The Art of Persuasion
Which of the arguments below is the most persuasive?
Ex. 1: I should be exempt from the English requirement because I will not need to write in my chosen profession of carpentry.
Ex. 2: I should be exempt from the English requirement because my experience as an office assistant and apprentice has already provided me with equivalent writing knowledge.
To answer which argument is most persuasive, you have to understand what it means to consider audience.
When composing a persuasive essay, beginning students often spend most of their time emotionally arguing their own position, accumulating research in support of their position, and negating opposition to their argument. However, these methods of argument are often counterproductive. By taking the time to consider who you are trying to persuade – and exactly what you need to convince them of – you will improve your chances of composing a successful argument.
So who exactly is your audience? Your instructor, right?

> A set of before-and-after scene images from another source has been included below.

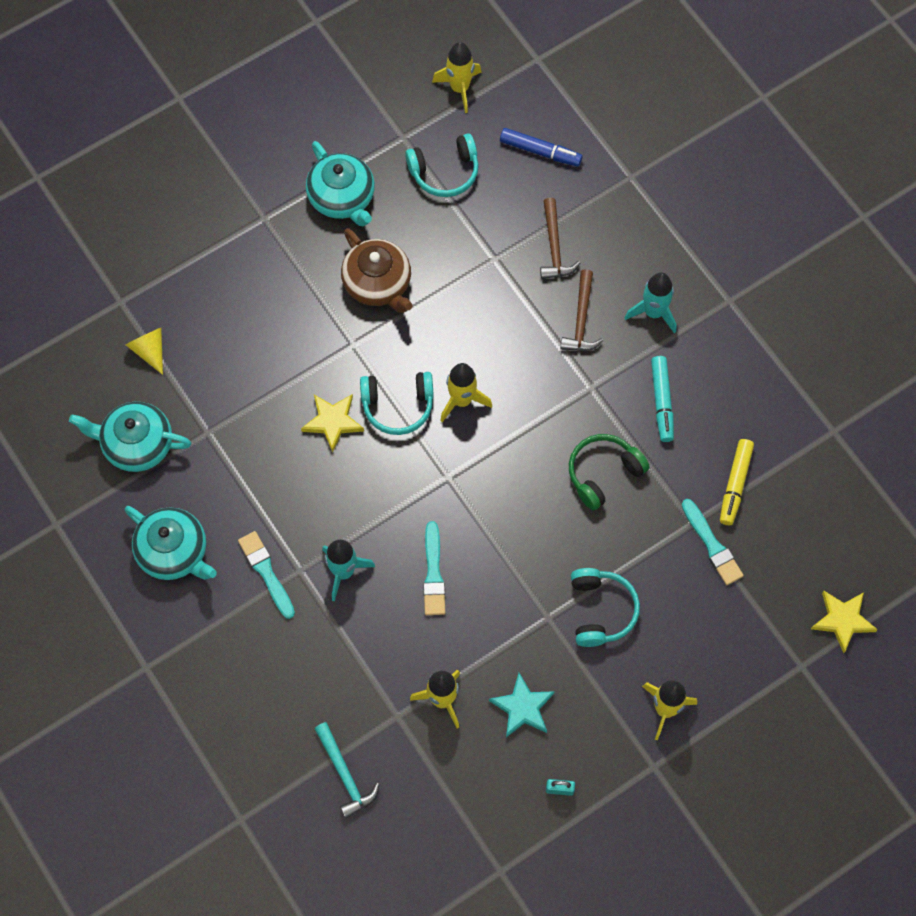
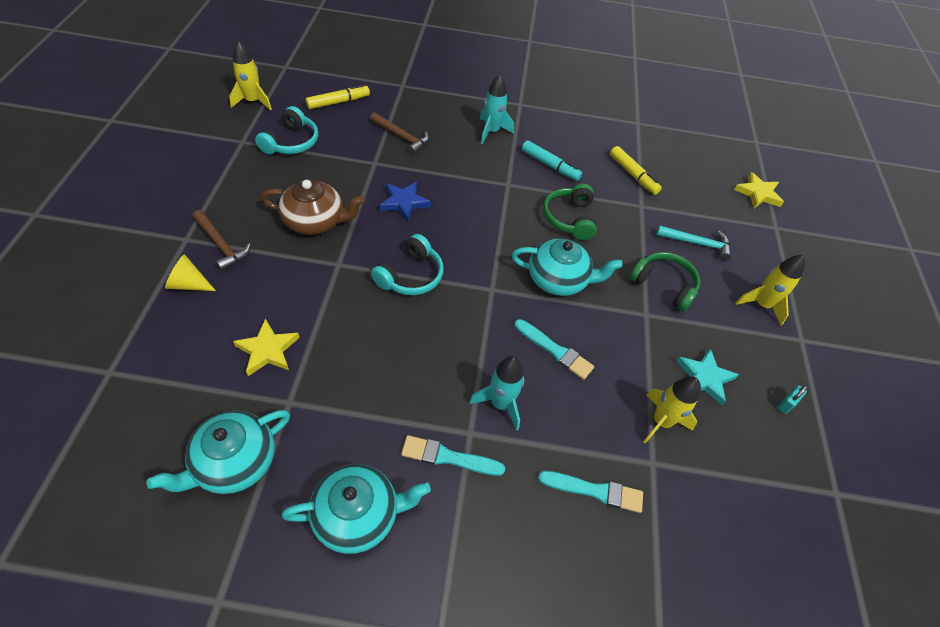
camera: 55 degrees left, 15 degrees down
(150, 350) = (175, 385): yellow cone -> yellow cone (189, 284)
(333, 422) = (378, 318): yellow star -> yellow star (267, 350)
(342, 198) = (235, 193): turquoise teapot -> turquoise teapot (558, 279)
(345, 775) = (678, 544): turquoise hammer -> turquoise hammer (697, 243)
(462, 400) = (446, 243): yellow rocket -> none
(472, 327) = (404, 203): none -> blue star
(540, 151) = (338, 102): blue marker -> yellow marker
(581, 319) = (460, 158): brown hammer -> brown hammer (221, 245)
(601, 610) = (664, 285): turquoise headphones -> green headphones
(712, 545) = (663, 208): turquoise brush -> turquoise brush (595, 491)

WRONG! Many beginning writers mistakenly believe their instructor is their audience, but this is only partly true, according to Brett Mertins, English and Literature instructor at MCC, who explains the importance of rhetorical awareness:
“Certainly students are writing to demonstrate knowledge, skills, and application for their instructor; however, a key criterion for many instructors is rhetorical awareness, or how well the writing has been tailored for a specific or “target” audience. Put simply, a writer may effectively entertain, inform, and/or persuade one audience with a particular piece of writing, but that same piece of writing, when presented to a different audience, may fall flat.”
Most instructors agree that fully considering audience is one of the most important elements in successful writing, but often the most overlooked.
Underlying Assumptions and Appeals
The underlying assumption in Ex. 1 above is that education should only be based on career utility – I won’t write much when I am a carpenter, so I don’t need to take an English class. The first argument might make sense to your college buddies, but what if your audience was an academic council voting on this issue? You might very well insult academics who believe general education requirements are necessary to form a well-rounded person.
Ex. 2 argues for the same thing, but with a different appeal – that the writer already has sufficient life experience that should preclude him from taking a class he is proficient in. He would then appeal to the values of his academic audience; instead of insulting their system, he could present his background and acquired knowledge to show he doesn’t need English.
These two very different appeals for the same outcome are what are called “writer-based reasons” and “audience-based reasons.” A writer-based reason may sound perfectly logical to you, but you aren’t trying to persuade yourself, right? An audience-based reason takes the values and beliefs of those you are trying to persuade (or inform, or entertain) and attempts to think like they do.
Level of Resistance
You may not always need to appeal to a hostile or resistant audience. Some audiences may be very supportive – but for different reasons. With this audience, you might have agreement but want to incite some type of action, and including a dose of emotion might incite them to act. Other audiences may be neutral – they’re not sure where they stand on your issue. This type of audience is tricky: they might distrust one-sided arguments and would be more motivated to support an issue when they have heard fair summaries of opposing viewpoints. The more emotional you sound in your appeal, the more a neutral audience might turn away from you.
Play to your Audience
Take some time to analyze your audience. Writing a successful persuasive paper isn’t difficult as long as you remember to first consider who your audience is and how they feel about your issue. Here is a handy acronym to help you analyze your audience.
Analysis- Who is the audience?
Understanding- What does the audience know about your subject? What is their attitude?
Demographics- What is their age, gender, socio-economic status, education background?
Interest- Why are they considering your argument? Why should they care?
Environment- Will this argument be presented in a hostile or friendly environment?
Needs- What are the audience’s needs?
Customization- What specific values, beliefs and assumptions should you address? What will be their objections?
Expectations- What does the audience expect to gain or learn? The audience should have all of the information they need to make an informed decision.